Built in the 15th century by the Cham people, most of the city’s ancient wells are unusable or buried underground due to rapid urbanisation, said Nguyen Chi Trung, Director of Hoi An’s Centre for Monuments Management and Preservation.
Trung said the plan would render usable several wells near the old town, including those at Kazik Park, the house of the Nguyen Tuong royal family at 658 Hai Ba Trung Street, and Am Hon Temple (built to worship the souls of the dead).
A list of 80 ancient wells in the town was released in 2009, but no preservation has yet been done.
Vo Hong Viet, a researcher at the centre, said the round top and square bottom of the wells reflected traditional Cham style.
“Wells were built without mortar or adhesive material, so underground water leaked into the wells easily and kept them full of water, even in the dry season,” Viet said.
Some restaurant owners still buy water from ancient wells to make specialties like cao lau (noodles with roasted pork) and my Quang (local rice noodles with pork and shrimp).

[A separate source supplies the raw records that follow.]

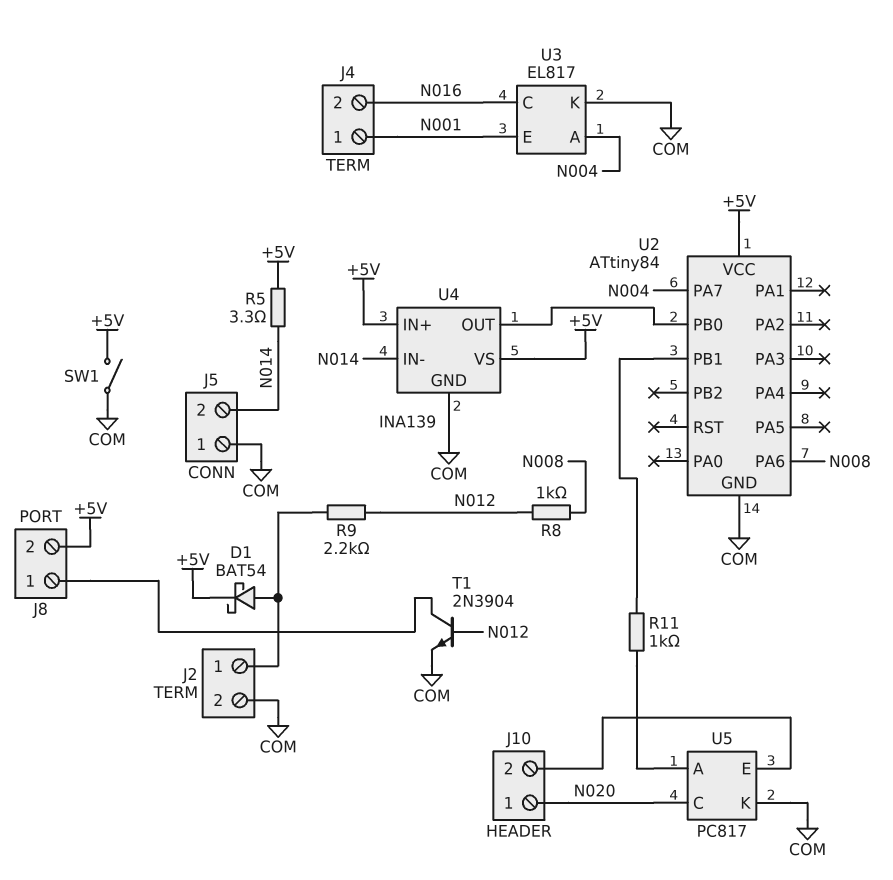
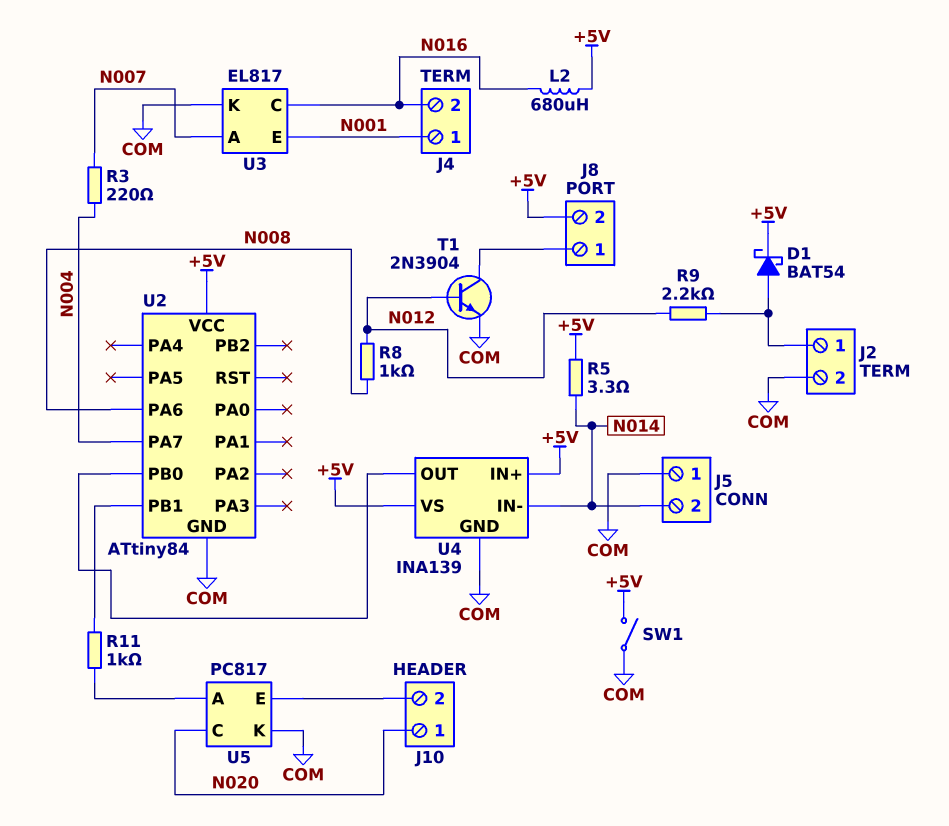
L2: none -> 680uH (+5V, N016)
R3: none -> 220 (N004, N007)
U3 pin A: N004 -> N007

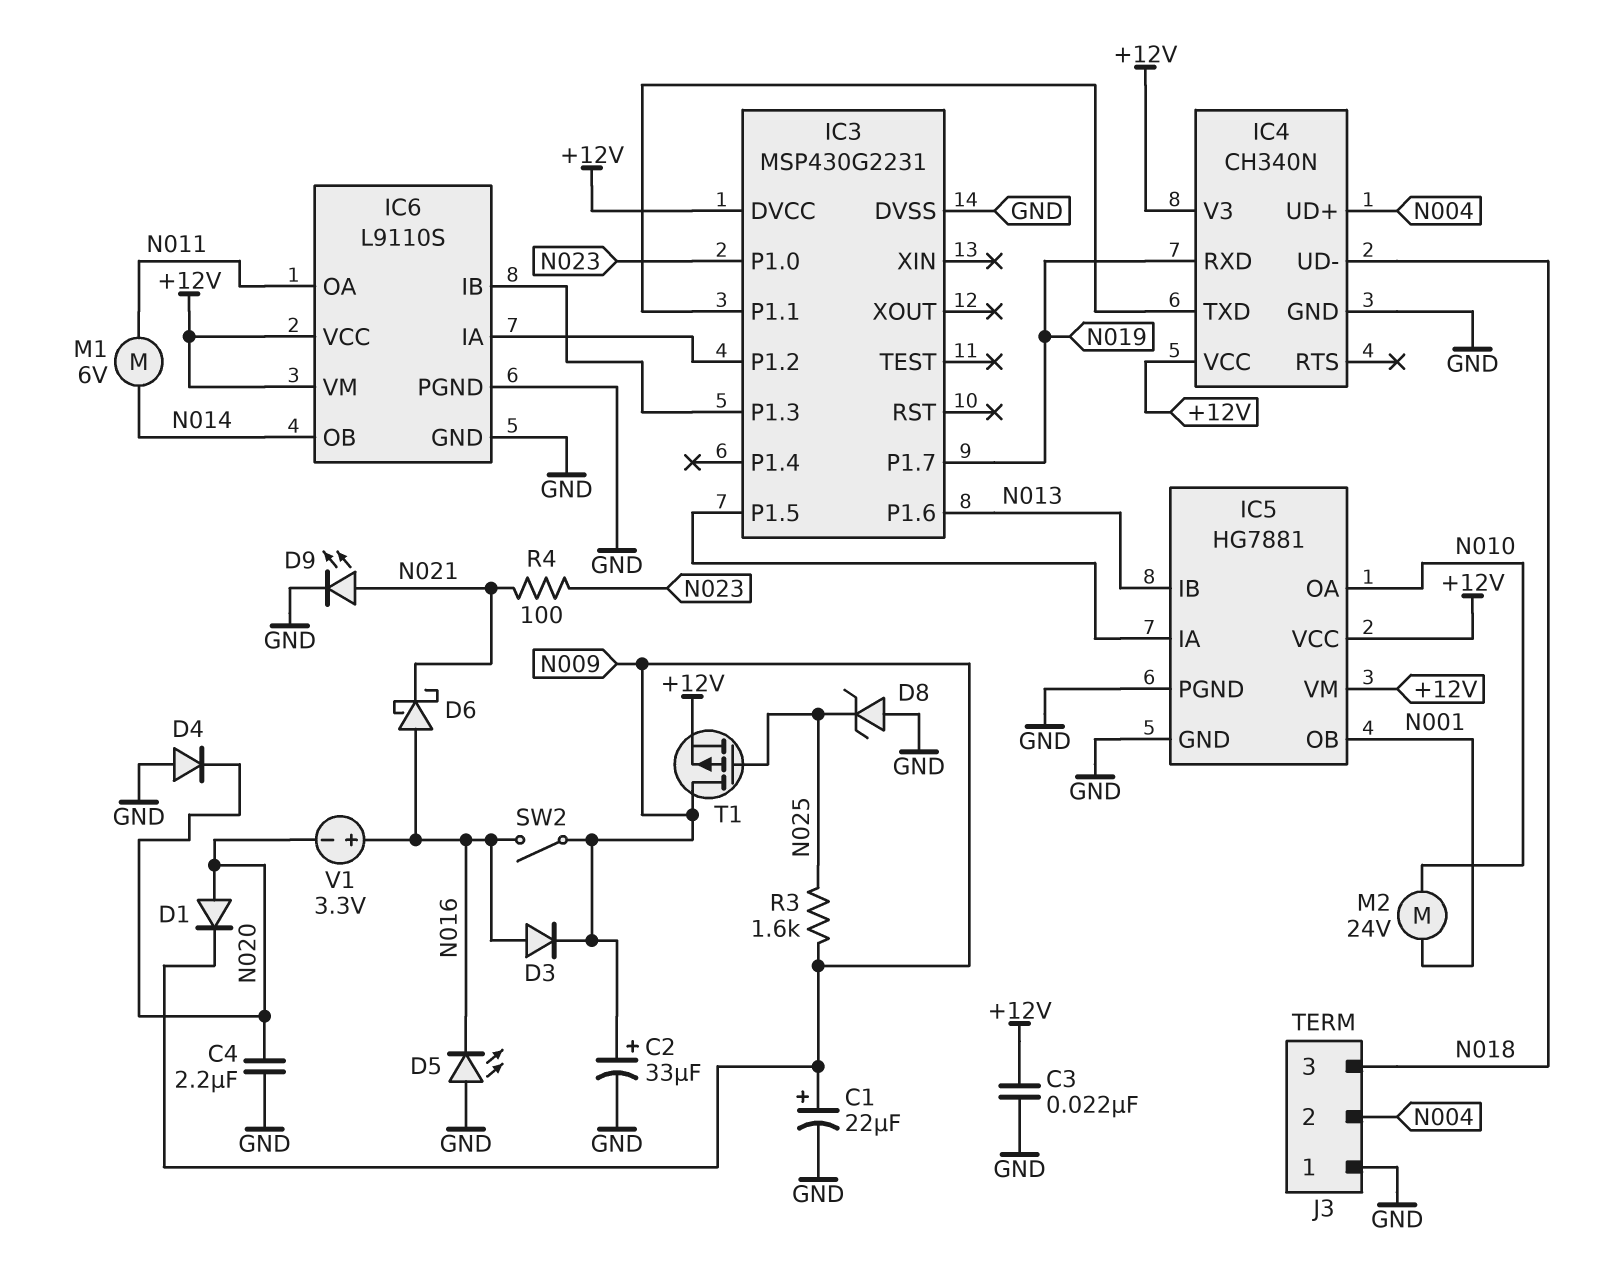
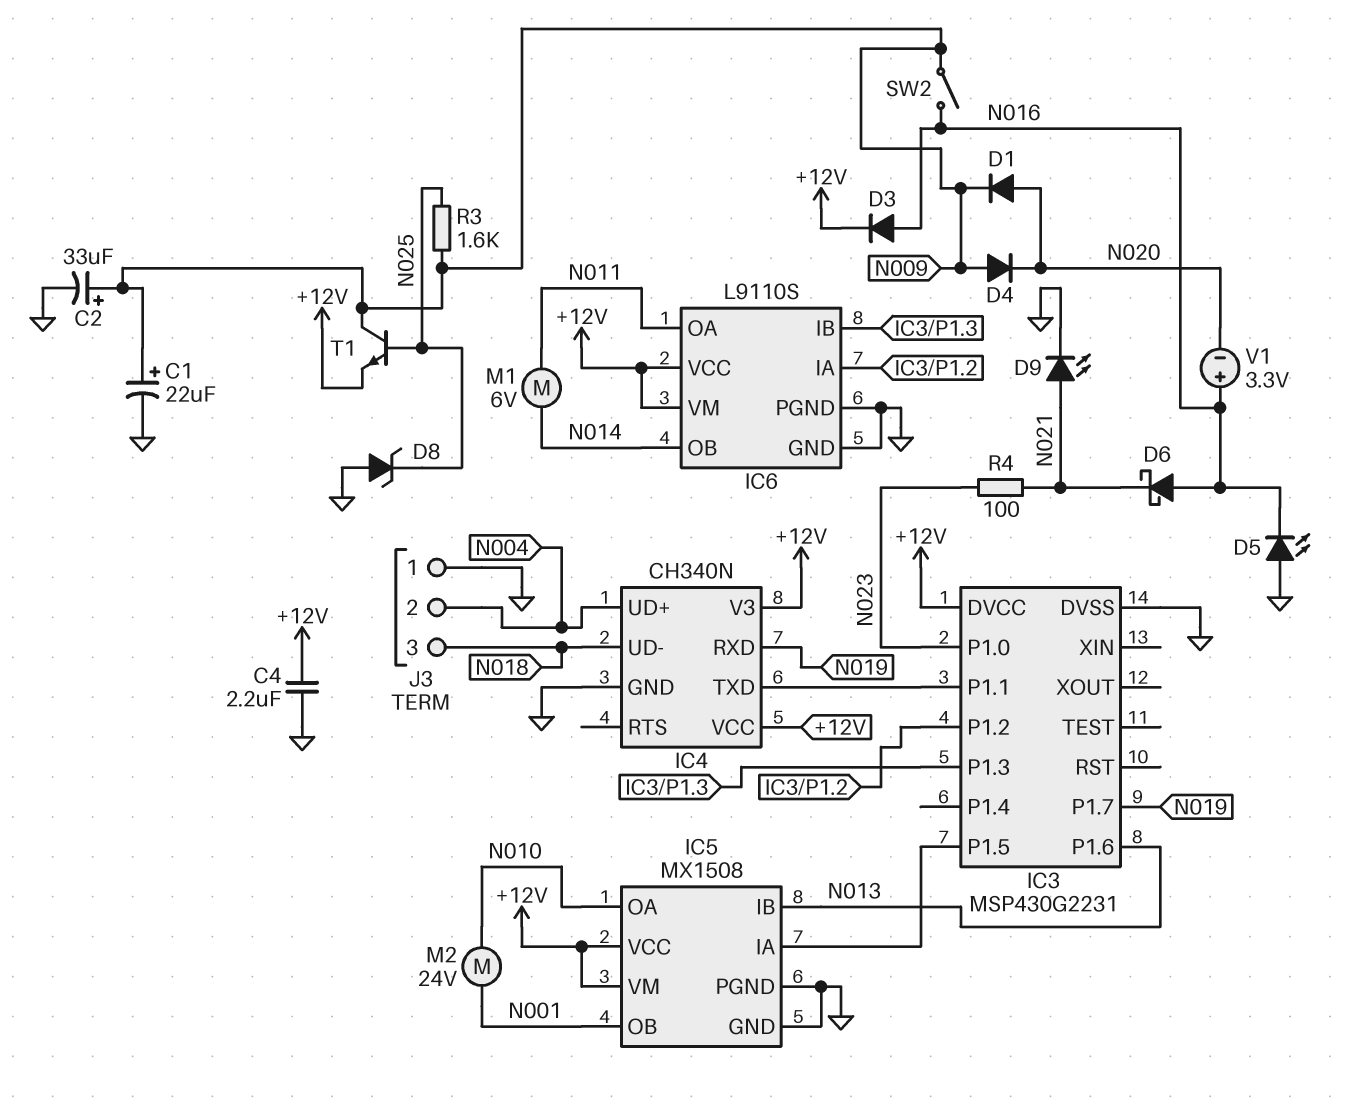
C3: 22nF (+12V, GND) -> none
C4: 2.2uF (GND, N020) -> 2.2uF (+12V, GND)
D3: diode (A N016, K N009) -> diode (A N016, K +12V)
D4: diode (A GND, K N020) -> diode (A N009, K N020)
IC5: HG7881 -> MX1508
T1: PMOS (G N025, D N009, S +12V) -> NPN (B N025, C N009, E +12V)

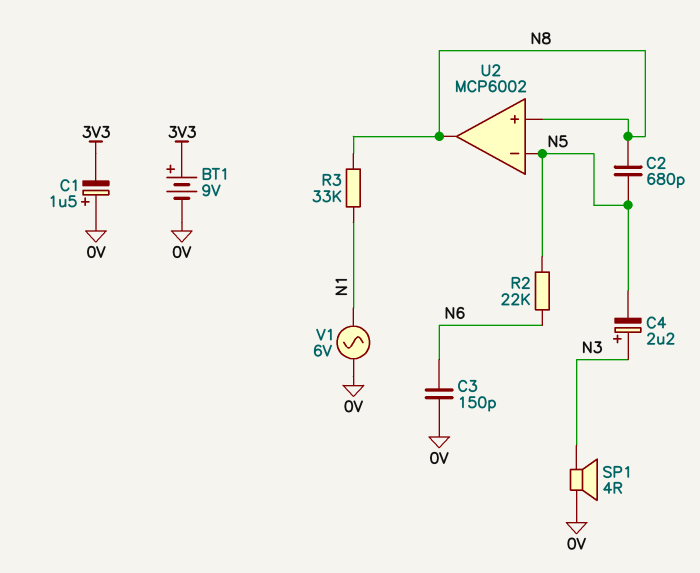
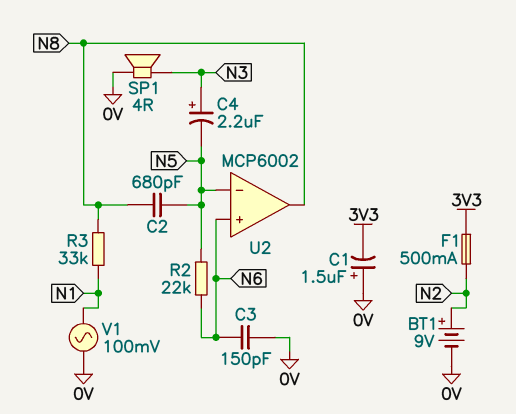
BT1: 9V (plus 3V3, minus 0V) -> 9V (plus N2, minus 0V)
F1: none -> 500mA (3V3, N2)
U2 pin in+: N8 -> N6
V1: AC 6V (0V, N1) -> AC 100mV (0V, N1)

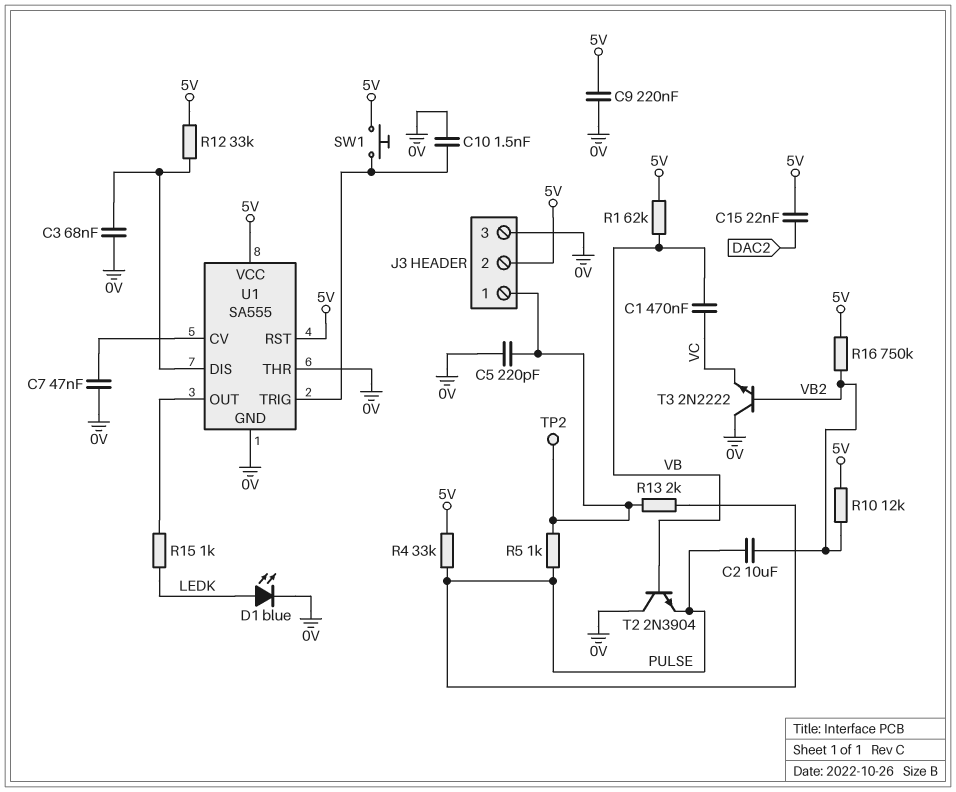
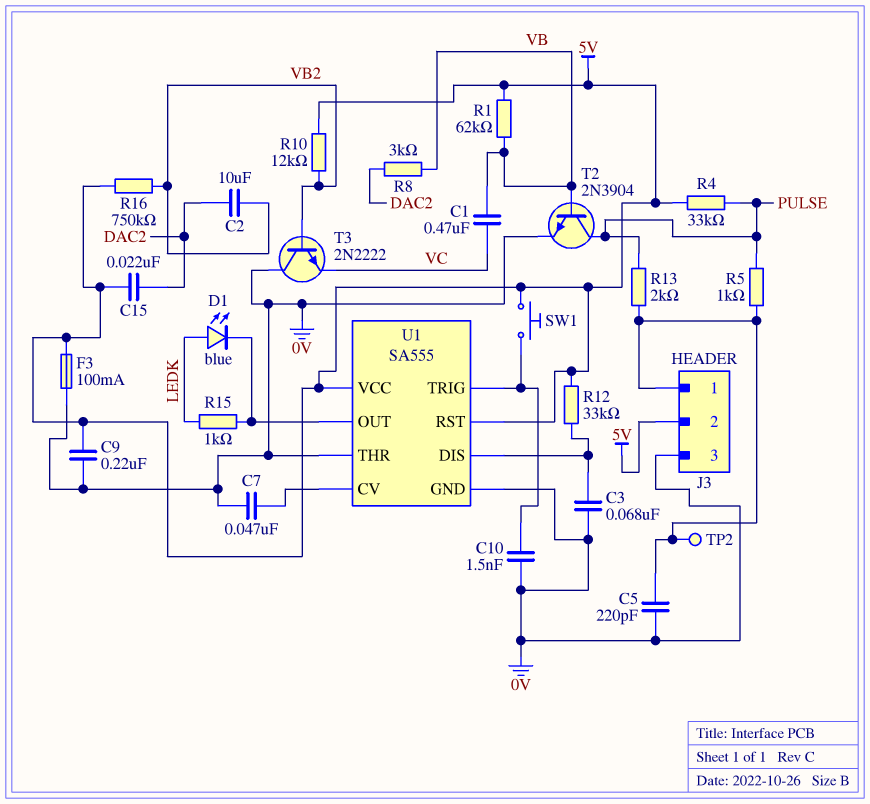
C2: 10uF (PULSE, VB2) -> 10uF (DAC2, VB2)
D1: LED blue (A LEDK, K 0V) -> LED blue (A LEDK, K U1/OUT)
F3: none -> 100mA (0V, 5V)
R8: none -> 3k (DAC2, VB)
T2: NPN 2N3904 (B VB, C 0V, E PULSE) -> NPN 2N3904 (B VB, C PULSE, E 0V)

The Ba Le Well is the most visited by tourists.
Rapid modernisation and modern lifestyles are threatening the survival of the ancient Cham culture and other ethnic traditions in Quang Nam province, home to UNESCO world heritage sites Hoi An and My Son Sanctuary and world biosphere reserve Cham Island.
Hoi An alone hosted 1.7 million tourists last year with total revenue of 98 billion VND (4.6 million USD).